I know I’ve talked about memory before, but I haven’t really talked about the library randomization that was added to 10.5. Library randomization is part of ASLR (address space layout randomization) and a good part of the way to moving into full ASLR inclusion, but they haven’t completed that circuit, which a recent TechTarget article mentions:
The weakness Dai Zovi exploits is in heap memory, which is memory that’s not in use. To address memory security issues, the PaX project for Linux developed a set of features to protect address space. Two of these are Address Space Layout Randomization (ASLR) and Non-executable memory (NX). ASLR makes it harder for malware authors to predict where a piece of information would be in memory, therefore making it harder to break into the system. NX prevents exploits by marking writable memory as non-executable.
In the future we hope to see further adoption of ASLR (more here) and if possible the addition of the NX bit set. However, this is not included in Mac OS X 10.5 as part of the existing library randomization. Because the heap is a moving target it also becomes difficult to protect against these types of attacks using Sandbox, although that’s a good start.

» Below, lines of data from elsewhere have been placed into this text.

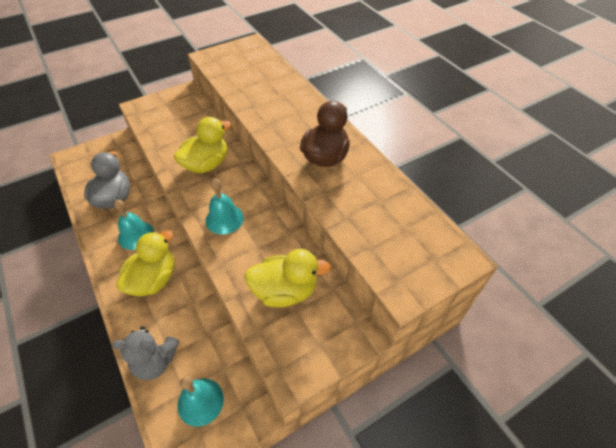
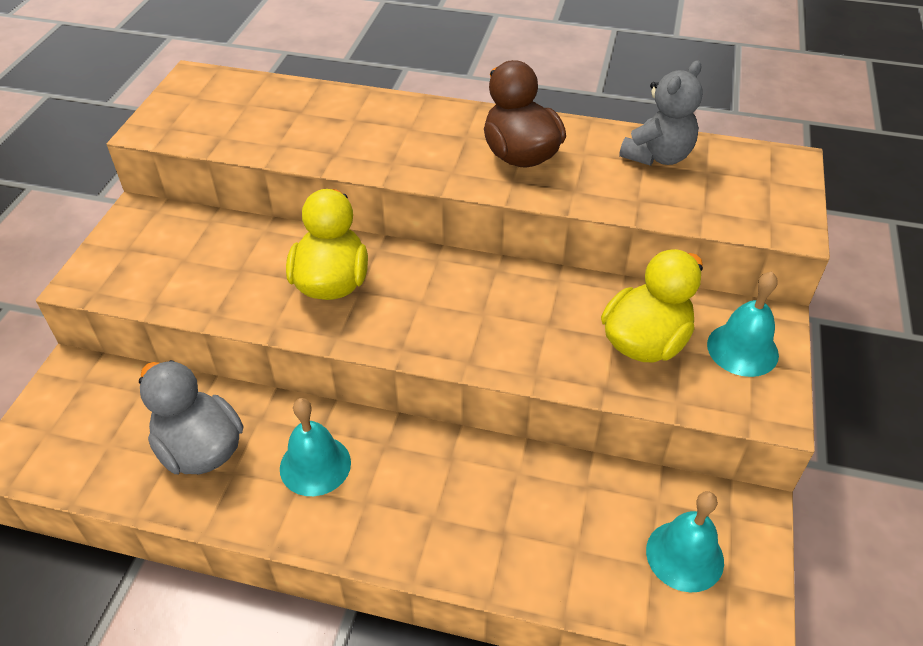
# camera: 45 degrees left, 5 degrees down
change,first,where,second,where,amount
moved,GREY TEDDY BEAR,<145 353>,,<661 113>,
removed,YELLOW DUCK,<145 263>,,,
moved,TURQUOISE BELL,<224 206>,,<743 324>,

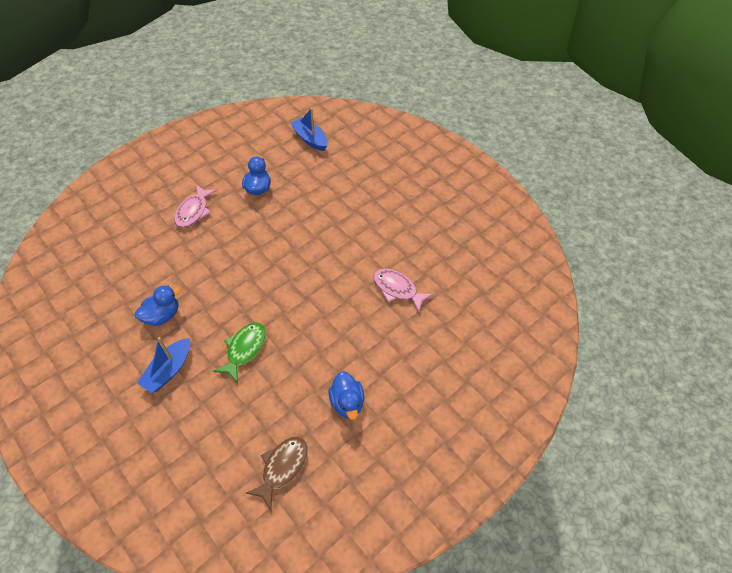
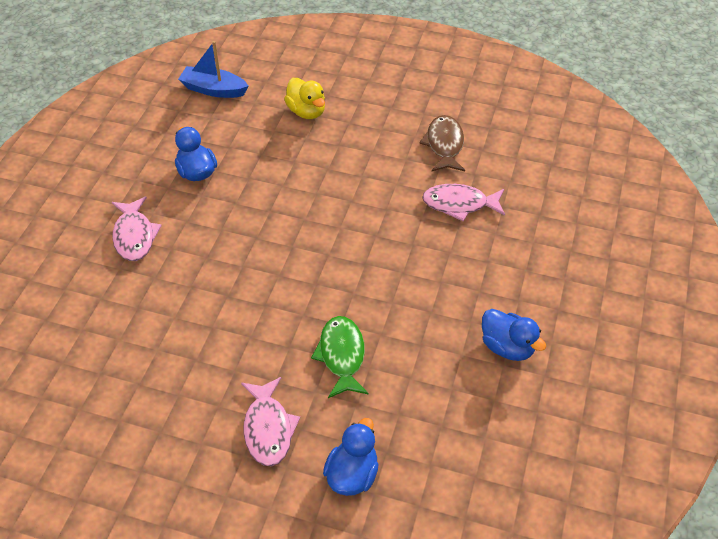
# camera: 30 degrees left, 5 degrees down
change,first,where,second,where,amount
moved,BLUE DUCK,<158 305>,,<351 457>,
replaced,BLUE BOAT,<163 365>,PINK FISH,<270 421>,
moved,BROWN FISH,<277 473>,,<442 143>,
added,,,YELLOW DUCK,<304 98>,

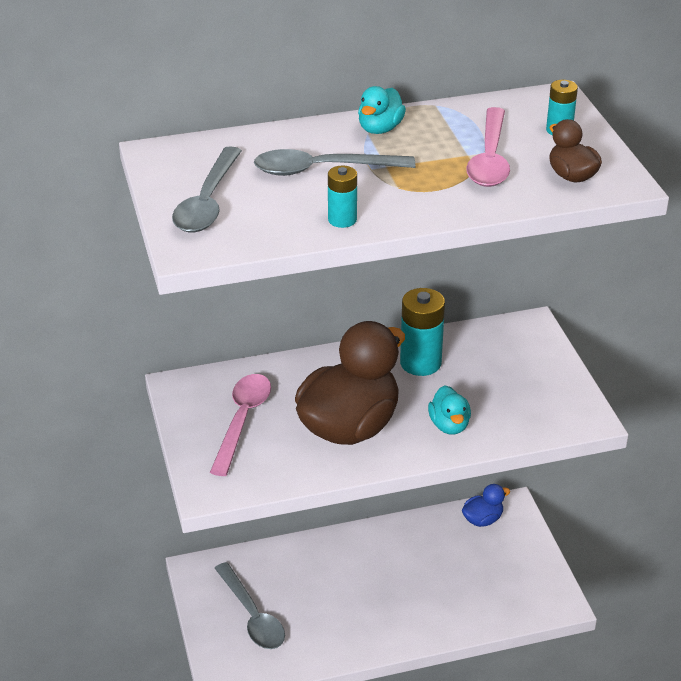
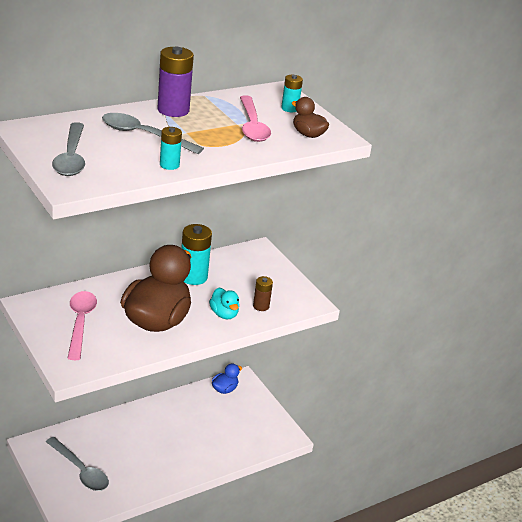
# camera: 20 degrees left, 5 degrees down
change,first,where,second,where,amount
turned,GREY SPOON,<335 162>,,<153 133>,45 degrees clockwise
replaced,TURQUOISE DUCK,<382 110>,PURPLE BATTERY,<175 82>,
added,,,BROWN BATTERY,<263 293>,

For now I hope to see continued theoretical issues, which I hope will propel full ASLR inclusion and thus a more secure memory management paradigm overall. Having said this, ASLR itself isn’t perfect, thus NX, DEP, kernel patch protection and other techniques. However, it’s the next logical step and hopefully we’ll see it come fall. Safari will continue to have problems (cross-platform ones) because it’s a browser and they all have problems (author of this article ducks so chairs don’t hit him, but really they do all have problems then fixes then problems, etc), but if memory issues continue with Mac OS X there is a very limited amount of time before there are a number of serious security problems that require no elevated privileges and even little or no input from the end user. Might as well be right where everyone else is if only to keep the Mac from being the first one owned at Can Sec West four years in a row…